We might not succeed by trying to mimic with our endoscopes the traditional activities of the surgeon performing open or laparoscopic procedures. Consequently, we will need to define key needs and requirements for each surgical task based on concepts that can effectively work in a flexible endoscopic environment. A multipurpose triangulating endo-surgical platform might allow us to simulate all laparoscopic tasks with a single device, but depending on the task the new platform might appear deficient in comparison to its laparoscopic counterpart. Mimicking the surgeon with triangulating end-effectors at the tip of a flexible endoscope may provide some entertaining videos demonstrating that a needle can be passed through tissue and a knot can be tied.

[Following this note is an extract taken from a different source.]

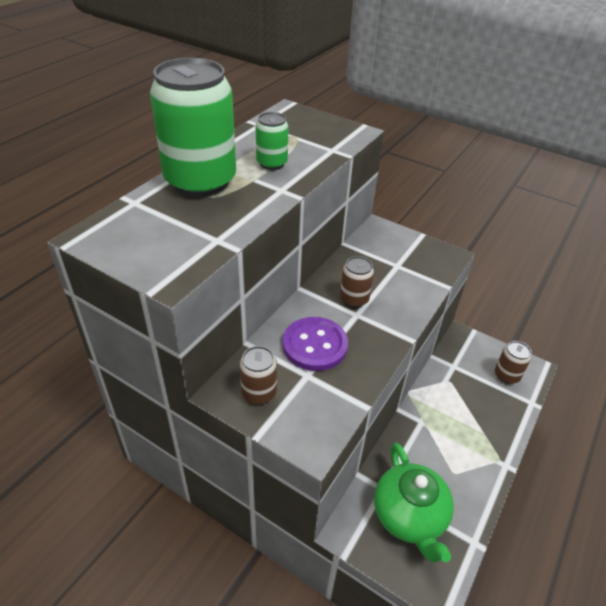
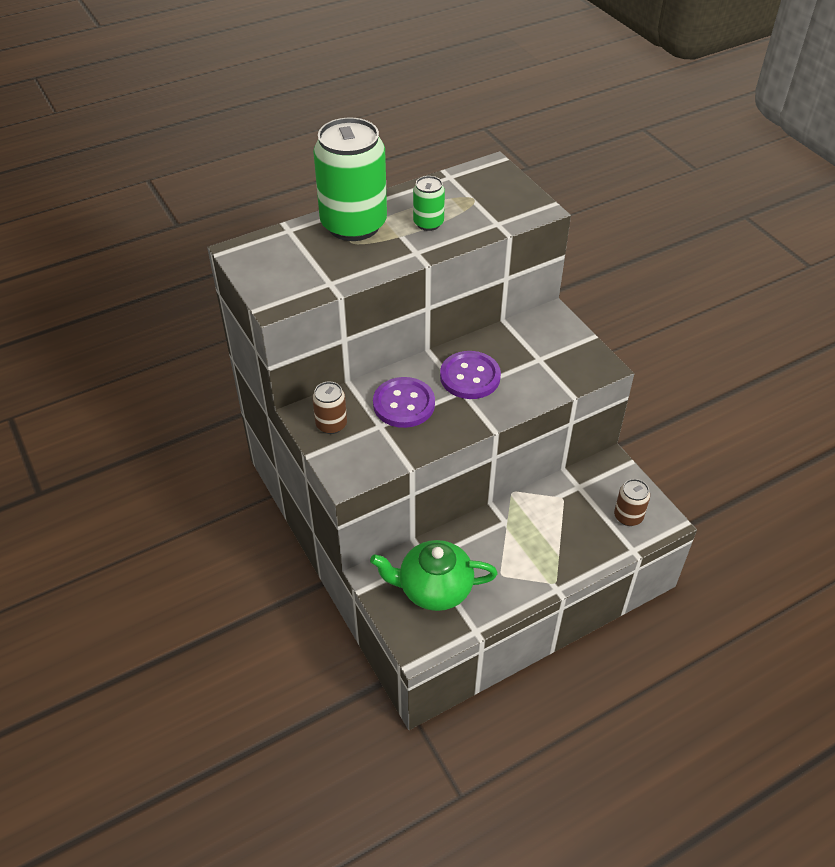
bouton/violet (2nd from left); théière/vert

Rarely is it disclosed that such platforms take an inordinately long time to complete such tasks and are, at present, no competition to laparoscopic surgery. Chasing the best triangulating platform might end up being chasing some Holy Grail, believing in its miraculous powers. In the tale of the Holy Grail, Percival’s immaturity prevents the hero from fulfilling his destiny, and he must grow spiritually and mentally before he can locate the grail again. We believe that it will take more than the quest to mimic surgical tasks for flexible endoscopic surgery to succeed. It will take imagination, ingenuity, and the willingness to (again) break the boundaries of new dogmas and old concepts.
Flexible endoscopic surgery is something new and an open iterative process. It is more than laparoscopic surgery performed with an endoscope traversing a viscus. If we open our minds to create a vision of endoscopic ingenuity grounded in surgical principles, we might finally encounter surgery without scalpels or visible scars. Or, as Bernard Lown put it: “Only those who can see the invisible can do the impossible.”
Daniel von Renteln, Melina C. Vassiliou, Thomas Rösch, and Richard I. Rothstein declare that they have no conflicts of interest or financial ties to disclose.